Malnutrition in Senegal centers on what many call the “lean season.” This grimly-named period usually lasts from June through September, when food stocks from the previous year’s harvest approach depletion. In rural areas, where residents depend on the annual harvest for both income and sustenance, the lean season requires locals to reduce the quantity and the quality of their meals. The lean season thus delivers a double whammy, adding the specter of a malnutrition crisis to food security concerns.
In recent years, poor harvests have brought malnutrition in Senegal to crisis levels. Low harvest yields in 2011 led to the declaration of a malnutrition emergency in April of 2012. In the regions of Diourbel and Matam, identified the previous year as priority regions, national nutritional surveys had predicted under 5,000 cases of severe acute malnutrition, or SAM, during the 2012 lean season. These regions saw more than 13,000 cases of SAM. To make matters worse, Diourbel and other western regions were struck by floods in August and September of that year, destroying health facilities and affecting more than 300,000 people. The nutritional situation in rural Senegal, particularly in Diourbel, remained precarious the next year, with United Nations Regional Humanitarian Coordinator Robert Piper paying the region a special visit.

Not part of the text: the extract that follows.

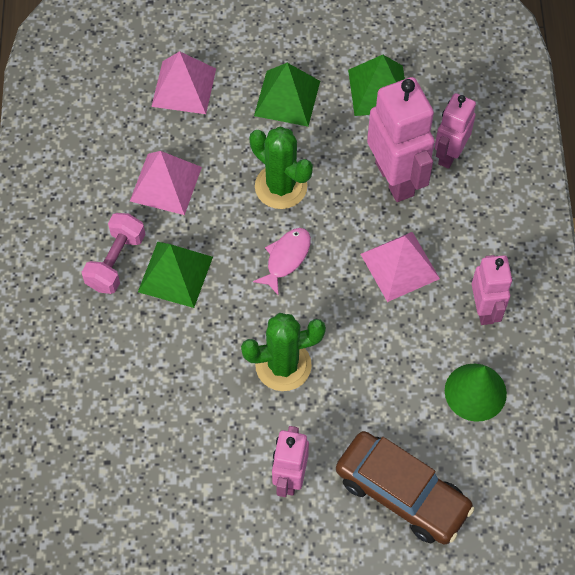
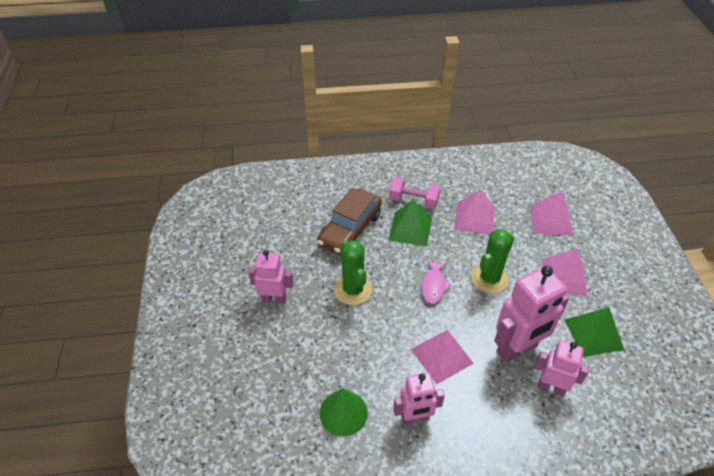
camera: 85 degrees right, 15 degrees down
(286, 258) = (433, 285): pink fish -> pink fish turned 75 degrees clockwise
(287, 98) = (564, 277): green pyramid -> pink pyramid
(402, 493) = (262, 365): brown car -> brown car (350, 229)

Harvest yields in 2014 were once again inadequate—down 16 percent from the previous year’s harvest and 20 percent below the five-year average, according to the World Food Programme. In regions suffering from insufficient rainfall, 2014 and 2015 harvest yields fell by up to 80 percent, according to USAID. If summer 2015 rains fall short, malnutrition in Senegal may reach crisis levels in the coming months.

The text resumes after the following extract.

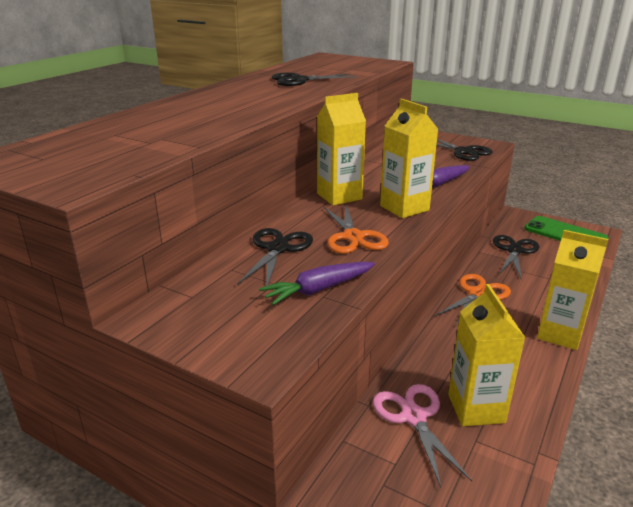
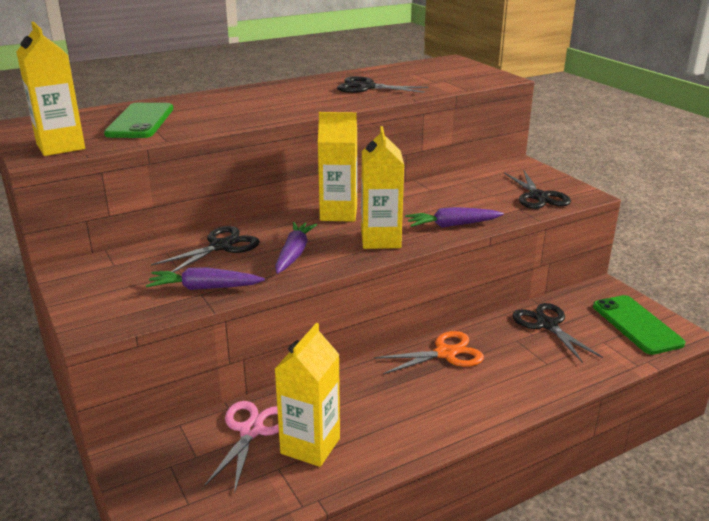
camera: 30 degrees right, 0 degrees up
(136, 136) = (140, 121): none -> green phone
(353, 237) = (294, 254): orange scissors -> purple carrot
(514, 250) = (547, 324): black scissors -> black scissors turned 75 degrees counterclockwise
(560, 334) = (478, 418): yellow carton -> yellow carton (60, 146)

Despite this concerning outlook, recent developments give cause for optimism. Before the declaration of a malnutrition emergency in 2012, the Senegalese government had made fighting malnutrition a key priority. During the 2012 crisis, the government collaborated closely with UNICEF, the World Food Programme, the World Health Organization and numerous NGOs to plan its response. Additionally, humanitarian organizations have pioneered innovative tactics to assist families at risk of malnutrition. The World Food Programme, for instance, began transferring money to vulnerable families in southern Senegal via text message during the 2014 lean season.

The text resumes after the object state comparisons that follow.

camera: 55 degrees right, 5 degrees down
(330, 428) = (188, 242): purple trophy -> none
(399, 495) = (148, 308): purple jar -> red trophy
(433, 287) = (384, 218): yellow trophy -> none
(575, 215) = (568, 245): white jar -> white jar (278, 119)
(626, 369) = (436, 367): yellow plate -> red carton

Though these steps are encouraging, malnutrition in Senegal remains a chronic issue. The lean season is still a defining feature of rural Senegalese life, and weak seasonal rainfall all but guarantees a malnutrition crisis. Political instability also poses difficulties. A history of separatist activity in the Ziguinchor region (struck by the 2012 floods) has left locals particularly susceptible to malnutrition emergencies.
Perhaps most critically, humanitarian initiatives that tackle malnutrition in Senegal are regularly underfunded. UNICEF’s response to the 2012 malnutrition crisis received only two-thirds of its desired funding, while food security and nutrition initiatives in 2013 met only 36 percent of their funding goals, according to U.N. sources. In spite of recent strides, malnutrition will likely continue to affect Senegal for years to come.